Ben’s Guest is Milan Wiercx van Rhijn of Bees for Development, France.
A few years ago, I visited one of my favourite countries, France.
Milan Wiercx van Rhijn, and his lovely partner, Kim looked after me.
Spoilt with handmade ice-cream (thanks Kim!) and wonderful conversations.
We discussed the incredible job bees were doing to take care of the planet (in more ways than just pollination).
My stay solidified our friendship and taught me a great deal about the amazing organisation he works for.
Since then, we met again at APIMONDIA in Montreal in 2019 and have stayed in regular contact ever since!
I am delighted to welcome my good friend Milan to the BEES WITH BEN podcast!
Together we chat about the wonderful work happening right now in the developing world.
Work combining a number of incredibly dedicated and compassionate individuals, and, of course, a huge number of equally delightful bees!
Bees for Development is an organisation promoting beekeeping to combat poverty.
To help build sustainable, resilient livelihoods for the people who need it most.
When I thought bees could not do more for the good of humanity, I am happily proven wrong.
Founded in 1993, Bees for Development was the first organisation to fully understand why beekeeping can be such a useful tool for relieving poverty.
And among the first organisations to acknowledge bees significance in retaining biodiversity.
Based in Monmouth in the UK, the organisation has worked with over 50 countries across the world.
What they do…
Helping people generate an essential income to feed their families and provide basic needs.
These projects are happening in Cameroon, Ethiopia, Ghana and Uganda (to name just a few locations).
They show local farmers how to make and maintain low-cost beehives so people can harvest and sell their own honey.
Behives help turn natural and renewable resources into a vital livelihood and help the environment at the same time!

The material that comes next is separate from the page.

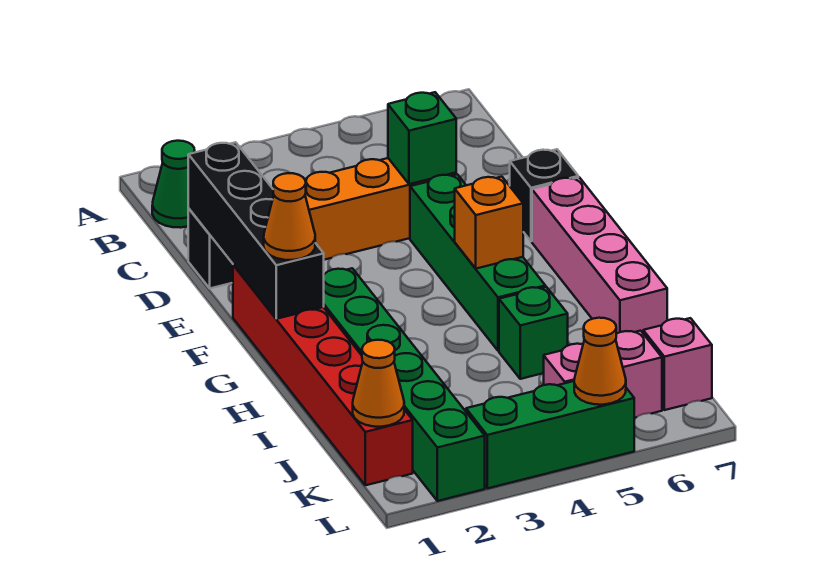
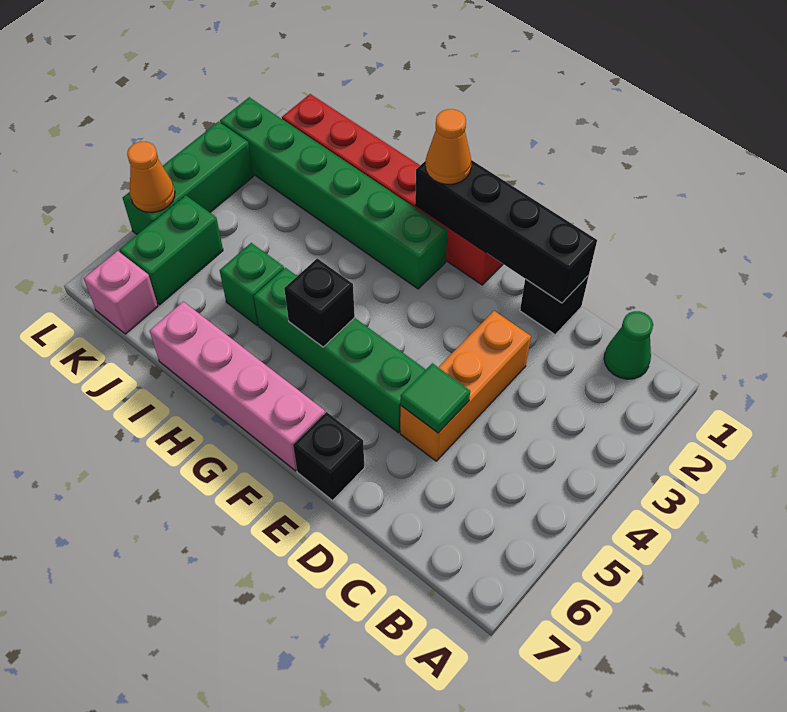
green brick D5 level 2 -> green tile D5 level 2
orange brick G5 level 2 -> black brick G5 level 2
orange cone K1 level 2 -> none
pink brick K5:K6 level 1 -> green brick K5:K6 level 1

Their bee-work supports the World Bank, United Nations FAO and IFAD, EU, DFID, USAID and other international organisations.
Alongside all this remarkable work, Bees for Development has a generous and ethical philosophy to sharing information.
A philosophy I find vital and sometimes unusual in this day and age.
They provide free information to beekeepers in poor countries, with publications.
Bees for Development send Journal and Teaching and Learning Boxes to readers in 130 nations.
These documents share knowledge and advice.
The organisation’s website includes an open-access information portal. The largest of its kind in the world!
Considering the incredibly difficult state of affairs right now across the globe, now is a good time to support a more worthy organisation.